Recent automated parcel delivery systems now include automatic parcel singulation systems. These systems are used to separate parcels from each other to prepare them for automated distribution. However, when the parcels are stacked or lay too close to each other, an automated system cannot always singulate the parcels for proper sorting because a group of parcels may be seen as one parcel by the system.
In order to reliably singulate parcels for proper sorting, machines that include, for example, a singulator, a side-by-side remover, a flow controller, and a recirculating conveyer have been developed. In such machines, parcels enter the singulator through an infeed and are driven to one side by skewed rollers. Successive belts may be included in these machines to increase the speed of the parcels or to create spaces between the parcels. The skewed rollers align the parcels to one side of the machine to form a straight line and the side-by-side remover transports downstream any packages of the width of the narrowest parcel while deviating other packages to be recirculated back onto the singulator.
In some singulation systems, the side-by-side remover is augmented with an optical recognition system that detects parcels. In addition, these automated systems sometimes use dimensioning equipment to measure the external characteristics of the parcels as they move along the conveyor belt. Although, these systems may include an optical recognition system for detecting parcels, they typically do not include a device for detecting and tracking parcels as they move along the conveyor belt.
Accordingly, there is a need for a technique of accurately detecting and tracking parcels in real-time as they move along a conveyor belt in a quick and cost-effective manner.
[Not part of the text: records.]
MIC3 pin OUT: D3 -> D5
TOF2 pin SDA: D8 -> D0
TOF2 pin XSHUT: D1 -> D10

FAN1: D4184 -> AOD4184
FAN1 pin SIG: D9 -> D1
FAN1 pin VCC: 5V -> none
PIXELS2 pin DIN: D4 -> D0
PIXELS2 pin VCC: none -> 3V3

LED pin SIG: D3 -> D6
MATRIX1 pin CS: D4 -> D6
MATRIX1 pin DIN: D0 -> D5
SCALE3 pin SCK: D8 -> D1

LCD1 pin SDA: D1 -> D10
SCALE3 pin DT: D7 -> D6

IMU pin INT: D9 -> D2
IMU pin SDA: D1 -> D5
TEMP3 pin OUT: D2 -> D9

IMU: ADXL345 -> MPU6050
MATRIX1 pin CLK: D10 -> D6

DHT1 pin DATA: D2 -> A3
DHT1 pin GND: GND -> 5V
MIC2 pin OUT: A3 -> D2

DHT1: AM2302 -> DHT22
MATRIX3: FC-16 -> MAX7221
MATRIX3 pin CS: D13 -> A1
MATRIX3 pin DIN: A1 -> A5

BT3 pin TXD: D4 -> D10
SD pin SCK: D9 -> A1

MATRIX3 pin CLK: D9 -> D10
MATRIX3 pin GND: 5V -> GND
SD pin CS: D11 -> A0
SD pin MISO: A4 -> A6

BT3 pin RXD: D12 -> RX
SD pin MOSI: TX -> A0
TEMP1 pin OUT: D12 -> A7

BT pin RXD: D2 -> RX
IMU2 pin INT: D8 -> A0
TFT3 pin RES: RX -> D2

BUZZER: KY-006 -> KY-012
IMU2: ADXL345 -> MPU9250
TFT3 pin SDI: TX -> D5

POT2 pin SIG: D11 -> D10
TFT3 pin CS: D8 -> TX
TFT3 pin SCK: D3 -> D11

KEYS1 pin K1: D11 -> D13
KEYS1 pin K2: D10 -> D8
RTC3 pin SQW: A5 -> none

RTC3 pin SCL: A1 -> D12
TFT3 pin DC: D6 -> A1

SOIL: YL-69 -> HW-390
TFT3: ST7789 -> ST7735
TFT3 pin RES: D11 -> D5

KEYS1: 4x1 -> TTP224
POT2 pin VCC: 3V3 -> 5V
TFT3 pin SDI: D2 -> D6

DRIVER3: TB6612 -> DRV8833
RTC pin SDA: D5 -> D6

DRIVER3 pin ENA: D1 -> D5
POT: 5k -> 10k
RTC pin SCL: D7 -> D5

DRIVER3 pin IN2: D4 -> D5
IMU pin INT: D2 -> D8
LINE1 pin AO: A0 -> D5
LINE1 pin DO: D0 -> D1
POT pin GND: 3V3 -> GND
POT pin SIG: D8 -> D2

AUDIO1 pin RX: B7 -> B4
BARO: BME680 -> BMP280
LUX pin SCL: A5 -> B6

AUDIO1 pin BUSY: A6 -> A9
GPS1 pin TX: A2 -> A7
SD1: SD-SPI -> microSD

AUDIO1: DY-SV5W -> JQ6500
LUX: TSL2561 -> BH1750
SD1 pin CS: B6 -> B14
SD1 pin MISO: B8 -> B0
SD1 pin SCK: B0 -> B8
The present invention overcomes the foregoing and other problems encountered in the known teachings by providing a system and method for tracking parcels on a planar surface.
In one embodiment of the present invention, a method for tracking a parcel on a planar surface comprises: acquiring an image of the parcel located on the planar surface; determining edges of the parcel; projecting the edges onto the planar surface; determining which edges belong to each side of the parcel; calculating a cost function associated with the edges belonging to each side of the parcel; searching the edges belonging to each side of the parcel to find edges having a lowest cost; and constructing a matching configuration of the parcel using the edges having the lowest cost.
The edges are determined by using one of a Canny edge detection technique and a background image boundary. The edges are determined after fitting straight edges to edge pixels of the image, wherein the step of fitting straight edges comprises: obtaining a set of connected edges from the image; fitting lines to edge pixels of the image; recording directions of the lines in an accumulator; determining straight lines that can be fit to the set of connected edges; and fitting the straight lines to the edge pixels of the image.
The accumulator is a Hough accumulator. The edges are projected onto the planar surface from one of a top and bottom surface of the parcel. The step of determining which edges belong to each side of the parcel comprises: screening the projected edges with a set of parameters for determining which of the projected edges belong to each side of the parcel, wherein the set of parameters includes a distance of each edge from its projected location, a length of each edge, and an angular orientation of each edge.
The step of determining which edges belong to each side of the parcel comprises: determining corresponding edge pixels between the projected top surface edges and the top surface edges of the image using a correspondence based registration method. The correspondence based registration method is one of an iterative closest points (ICP) method and a Hough transform voting method.
The step of determining which edges belong to each side of the parcel comprises: analyzing an intensity difference signature of the projected top surface edges; and adjusting an intensity threshold and resolution of the projected top surface edges. The cost function is a weighted sum of a plurality of factors, the factors including: a deviation from a perpendicularity between adjacent edges, a deviation from parcel dimensions for opposite edges, a deviation from the parcel dimensions for each edge, and a distance of the parcel from a predicted location. The lowest cost function is determined by finding a combination of the plurality of factors that has a lowest cost. The matching configuration of the parcel includes an edge match for each side of the parcel.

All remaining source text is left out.